Corfu, Greece, October 11, 2019
His Eminence Metropolitan Simeon of New Smyrna recently issued a letter to the hierarchs of the Greek Orthodox Church, urging them not to make any hasty decision on the Ukrainian issue at tomorrow’s extraordinary session of the Bishops’ Council, where they will hear and deliberate upon a report and recommendation on the matter from His Beatitude Archbishop Ieronymos of Athens.
Now another hierarch, His Eminence Metropolitan Nektarios of Corfu, has addressed his brother hierarchs, calling on them to postpone any decision on the Ukrainian issue, reports Romfea.
Met. Nektarios begins his letter noting that he will not be able to attend tomorrow’s session because he already committed to taking the right hand of St. Spyridon to Bucharest for the feast of St. Parascheva—one of the most important feasts for Romanian Orthodox Christians. Met. Nektarios will remain in Romania with the precious relic until October 17.
However, “I would like my position on the Ukrainian question to be made known to the hierarchy,” he writes.
“Because I do not think the time is right to take a decision on this thorny issue and because geopolitical conditions in the wider region are not ideal, with the result that any decision is likely to cause difficulties in our country, I believe that we should postpone this decision,” the Greek hierarch writes.

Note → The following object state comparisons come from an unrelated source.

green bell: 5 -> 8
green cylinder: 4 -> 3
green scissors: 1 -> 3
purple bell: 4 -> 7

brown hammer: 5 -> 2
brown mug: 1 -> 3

His sentiment echoes that expressed last month by Metropolitan Seraphim of Kythira, who said: “A hasty decision under pressure from secular leaders, the powers of the world, to advance geopolitical and geo-strategic projects, has deeply divided the Ukrainian people, it has divided the autocephalous Orthodox Churches, because they all together do not agree with the non-canonical granting of autocephaly to Ukraine, it has divided the Standing Holy Synod, it has divided the Holy Mountain, it has divided the Bishops’ Council.”
Met. Nektarios continues by noting that not all of the Churches that come before Greece in the diptychs have made statements yet, and therefore they should not rush the Church of Greece. The Churches that are higher in the diptychs but have made no Synodal statements on the matter include Alexandria, Jerusalem, Georgia, and Bulgaria, though primates and various hierarchs from those Churches have made statements on the Ukrainian issue.

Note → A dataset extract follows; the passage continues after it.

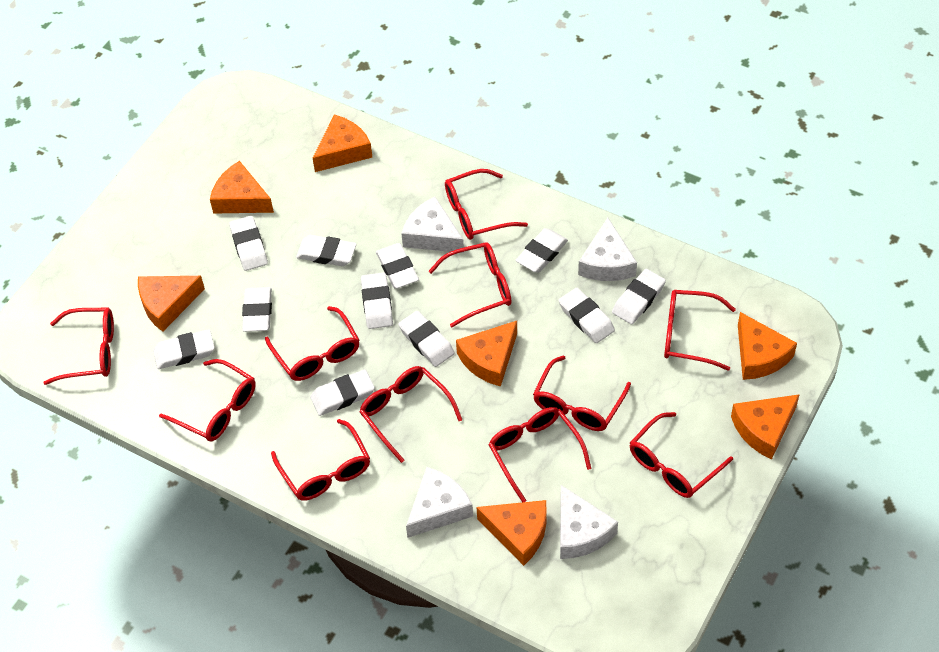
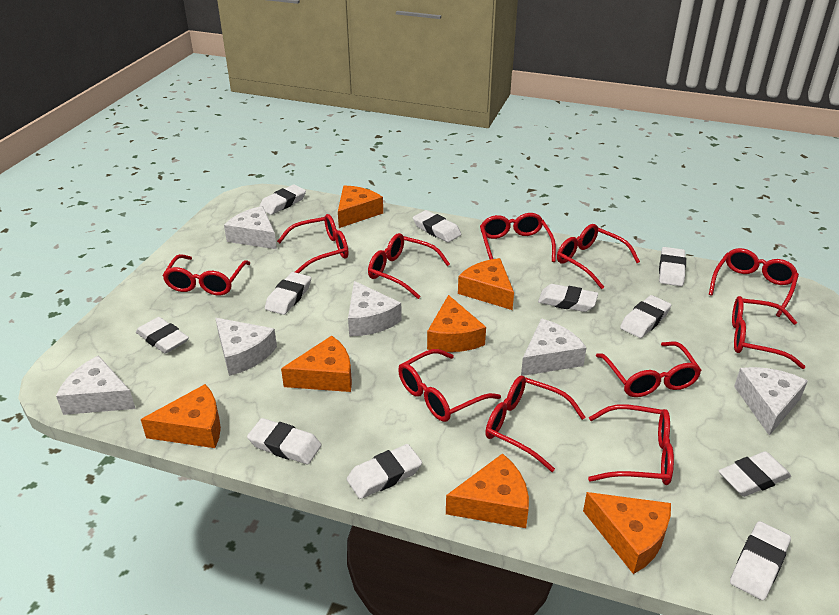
white cheese: 4 -> 6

Finally, the hierarch of Corfu suggested that the Greek Church take a mediating role in the matter and help realize a dialogue between the Patriarchate of Constantinople and the Russian Orthodox Church. Archbishop Chrysostomos of Cyprus was attempting to play a mediating role and met with several of his brother primates, though he stopped because his activity angered Patriarch Bartholomew.
Met. Nektarios has addressed the Ukrainian issue before, expressing his dismay at what is happening there, and his unwavering support for the canonical Church headed by His Beatitude Metropolitan Onuphry of Kiev and All Ukraine.

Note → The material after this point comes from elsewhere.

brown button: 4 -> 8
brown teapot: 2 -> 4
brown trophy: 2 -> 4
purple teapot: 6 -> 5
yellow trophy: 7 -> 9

In December 2018, the Greek hierarch told Metropolitan Hilarion of Volokolamsk, the head of the Moscow Patriarchate’s Department for External Church Relations, that Constantinople’s holding of the “unification council” on December 15 and the creation of a new church on someone else’s ecclesiastical territory is a scandal for the entire Orthodox world, while noting that the only Church in Ukraine recognized in the Orthodox world is that headed by Met. Onuphry.
The creation of a new church out of two schismatic groups should have been preceded by a serious study of the apostolic succession and canonicity of the groups, he said. The lack of sacramental grace and apostolic succession of the “Kiev Patriarchate” and “Ukrainian Autocephalous Orthodox Church” have proven to be a major issue for several Local Churches, which have declared that they cannot acknowledge such “clergy.”
In September of this year, the canonical hierarch of Odessa, Metropolitan Agafangel, visited Met. Nektarios on Corfu, who emphasized again that, “We recognize only one canonical Church, headed by Metropolitan Onuphry of Kiev and All Ukraine, who often came here to the island of Corfu to serve as a simple priest.”